Example ddrescue command:
ddrescue -f -n /dev/sdX /path/to/image.img /path/to/logfile.log
This creates an image and a log file so ddrescue can resume or retry problematic areas later.
Step‑by‑Step: Using Partition Find and Mount (typical workflow)
Note: interface and exact steps depend on the specific PFM implementation/version.
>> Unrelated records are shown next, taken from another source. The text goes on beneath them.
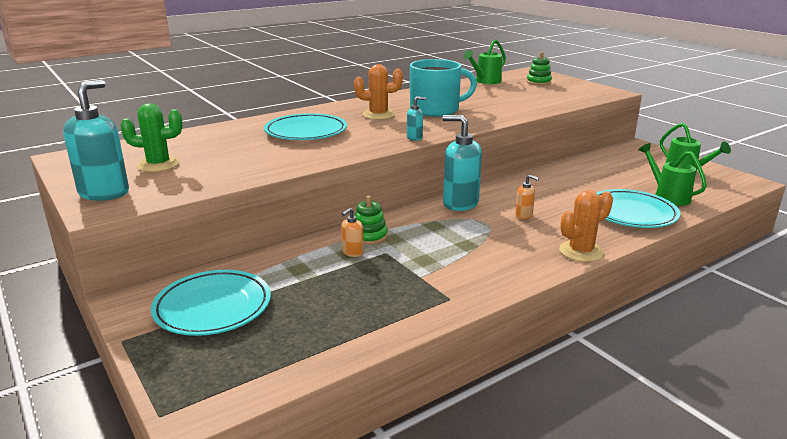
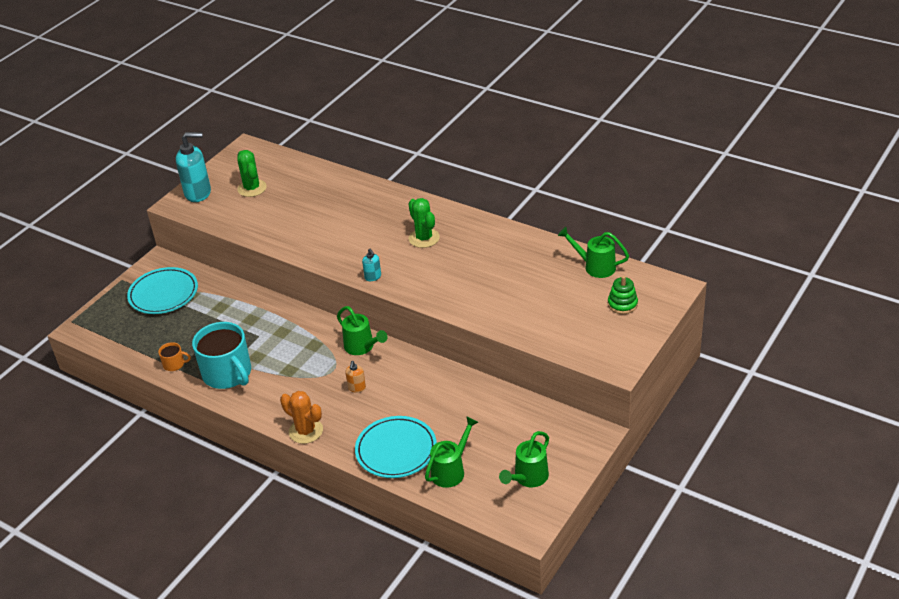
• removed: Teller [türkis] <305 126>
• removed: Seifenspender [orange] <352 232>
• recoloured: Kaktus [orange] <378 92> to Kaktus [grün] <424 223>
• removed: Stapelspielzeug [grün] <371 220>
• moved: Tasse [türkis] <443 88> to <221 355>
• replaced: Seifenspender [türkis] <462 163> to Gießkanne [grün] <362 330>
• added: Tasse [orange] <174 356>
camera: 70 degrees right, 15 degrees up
This is a general workflow.
- Install and launch the tool.
- Select the target disk or disk image to scan.
- Run a full scan for partitions — choose “deep scan” if available.
- Review detected partitions: examine start/end sectors, file system type, size, and confidence level.
- For each promising partition, choose to mount it read‑only (most tools offer a mount preview).
- Open the mounted partition in your file manager or copy important files to another healthy drive.
- If files are missing but partition looks valid, consider running file system repair tools on a copy or attempt file recovery tools on the mounted content.
- After retrieving all needed data, if you want to restore the drive to normal, you can rebuild partition tables or reformat and restore files from backups.
Practical Tips for Efficient Recovery
- Always copy recovered files to a different physical disk.
- Prioritize recovering unique or irreplaceable data first (photos, documents).
- Use checksums (md5/sha256) when copying large numbers of files to ensure integrity.
- If the tool shows multiple conflicting partition layouts, save screenshots or notes of each layout before making changes.
- If mount fails due to minor file system inconsistencies, mounting read‑only with corrective mount options (if supported) might allow copying without repair.
Common Problems and Troubleshooting
- Tool detects partition but mounting fails:
- Try mounting as read‑only.
- Check for file system-specific repair options (e.g., testdisk or ntfsfix) but run them on an image, not the original.
- Files appear corrupted:
- Corruption may be due to partially overwritten metadata; try file carving tools.
- Verify file headers to identify recoverable content.
- Disk has bad sectors:
- Image the disk with ddrescue and work from the image; allow multiple passes for ddrescue to recover readable sectors.
- Multiple operating systems / mixed partition tables (MBR vs GPT):
- Carefully note which schema your system used; tools may propose both MBR and GPT interpretations.
Example Tools to Complement PFM
- ddrescue — sector‑level imaging of failing media.
- TestDisk — powerful open‑source partition table and boot sector recovery; pairs well with PhotoRec.
- PhotoRec / scalpel — file carving for when file system metadata is missing.
- ntfsundelete / ntfsfix — NTFS-specific recovery and repair helpers.
- Linux mount with loop devices — mount disk images or recovered partitions for further analysis.
Comparison (quick):
Task | Best tool(s) |
---|---|
Create disk image from failing drive | ddrescue |
Recover partition table / mount recovered partition | Partition Find and Mount, TestDisk |
Recover files without metadata | PhotoRec, scalpel |
NTFS-specific fixes | ntfsfix, ntfsundelete |
After Recovery: Rebuild and Prevent Future Loss
- Repartition and format the drive only after you’ve secured all data.
- Restore data from your backups onto a freshly prepared volume.
- Run full SMART diagnostics to assess drive health — consider replacing drives with failing SMART attributes.
- Set up a regular backup routine (3‑2‑1 rule: 3 copies, 2 different media, 1 offsite).
- Consider using RAID or cloud backup for critical data.
When to Seek Professional Help
- Physical damage: clicking noises, intermittent detection, excessive bad sectors.
- Extremely valuable data where DIY risks aren’t acceptable.
- Forensic requirements where chain of custody and strict preservation are required.
Partition Find and Mount is a powerful approach for recovering access to lost partitions while minimizing risk to original data. The safest recovery path is: stop using the device, image the drive if possible, mount recovered partitions read‑only, copy essential files to another drive, then repair or replace the damaged disk.